Mexico is a brighter part of the forecast. NTTO expects 19 million visitors from Mexico in 2026, up from 2025 and roughly matching one of the strongest years on record for that market. Overseas visitation, which excludes Canada and Mexico, is projected to rise only modestly to 34.8 million in 2026, still below the 2024 level and nearly 6 million under the 2019 record.
Travel businesses should not treat the World Cup as a full recovery
The World Cup will create intense demand around match cities, peak arrival dates and high-profile fan corridors. That should benefit U.S. gateways such as New York JFK, Los Angeles International Airport, Miami International Airport, Atlanta and Las Vegas, along with domestic connecting airports and regional destinations that can convert tournament trips into longer vacations.
Still, the forecast suggests the industry should plan for uneven gains rather than a broad automatic boom. Demand may cluster around match schedules, major cities and higher-income travelers, while some international visitors continue to weigh visa requirements, entry concerns, exchange rates, airfare, hotel pricing and perceptions of the United States against other destinations.

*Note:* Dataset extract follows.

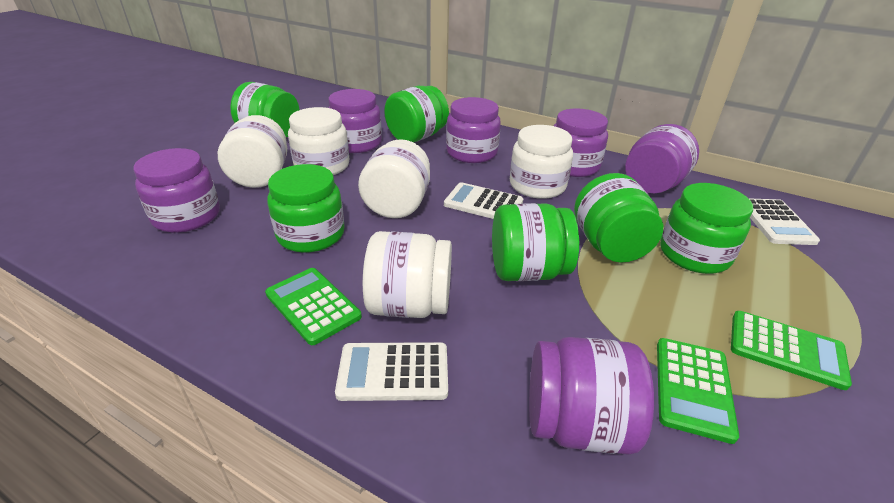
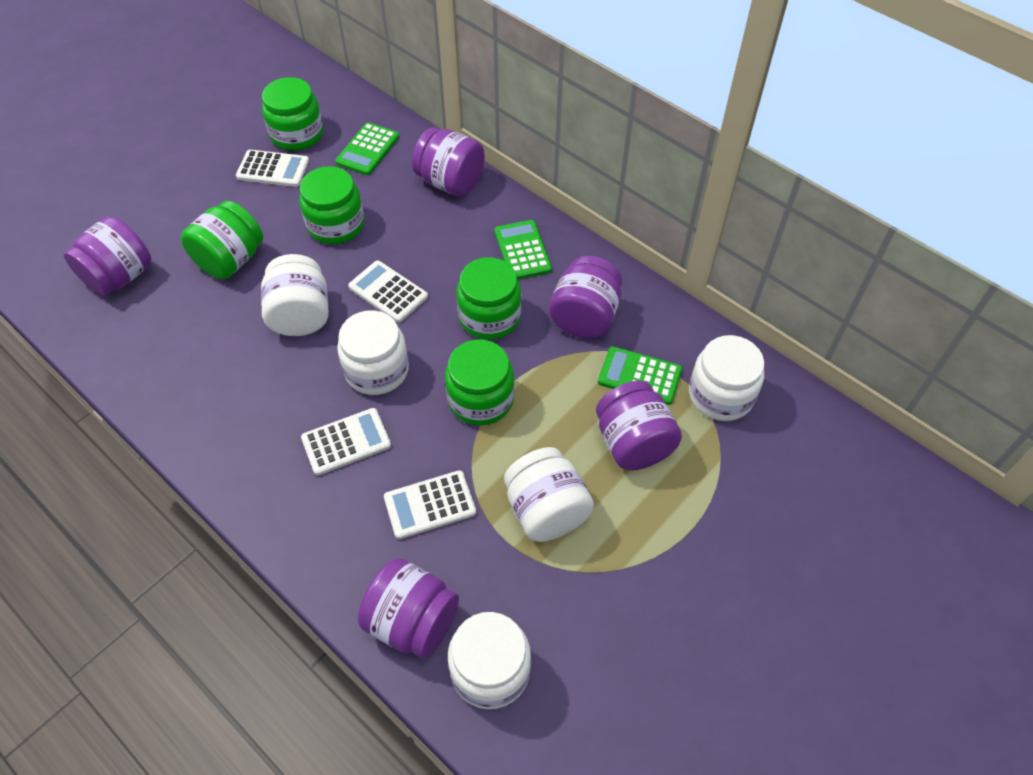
green jar: 6 -> 5
purple jar: 6 -> 5
white calculator: 3 -> 4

Restaurants are already watching the trend closely. The National Restaurant Association, using NTTO projections, said international arrivals should rebound this year but remain well below the pre-pandemic peak. It also noted that tourism is a meaningful source of restaurant demand, with travelers and visitors accounting for a large share of sales in many dining segments.
Brand USA is trying to rebuild confidence
The weaker inbound backdrop has also shaped destination marketing. Brand USA, the national destination marketing organization, launched new initiatives this month under its America the Beautiful platform, including Get Facts. Get Going., an effort designed to give international travelers clearer information on U.S. visa and entry policies, fees and trip-planning questions.
The timing is deliberate. A travel market can lose bookings not only because of formal restrictions, but also because of confusion, long planning timelines or uncertainty about the arrival experience. For tour operators, travel advisors and meetings planners selling the United States abroad, clear information can help reduce friction, especially for travelers deciding whether to combine a World Cup trip with a broader U.S. vacation.
But marketing alone may not solve every challenge. Recent industry analysis has pointed to multiple headwinds for inbound travel, including traveler sentiment in key source markets, visa-processing issues, cost concerns and competition from other countries that are also investing heavily in tourism promotion.
What it means for U.S. travelers and the market
For American travelers, weaker inbound demand can cut both ways. In some markets, fewer international visitors may leave more hotel availability outside event periods. In World Cup cities, however, international demand may still create sharp price spikes around matches, fan events and peak travel dates.
For travel companies, the more important message is that 2026 should be managed as a segmented market. World Cup weeks, gateway cities and Mexico-linked demand may outperform, while some Canadian and long-haul overseas segments recover more slowly. Hotels, airlines, attractions and ground transportation providers that depend on international guests may need more targeted promotions, flexible inventory planning and clearer communication around entry and local logistics.
NTTO's longer-range forecast is more optimistic, projecting total international visitation to reach 74.1 million in 2027, 78.7 million in 2028 and a new high of 82.3 million in 2029. For now, though, the immediate story is more cautious: the United States is expected to regain some visitors in 2026, but the World Cup lift may not be enough to close the inbound travel gap.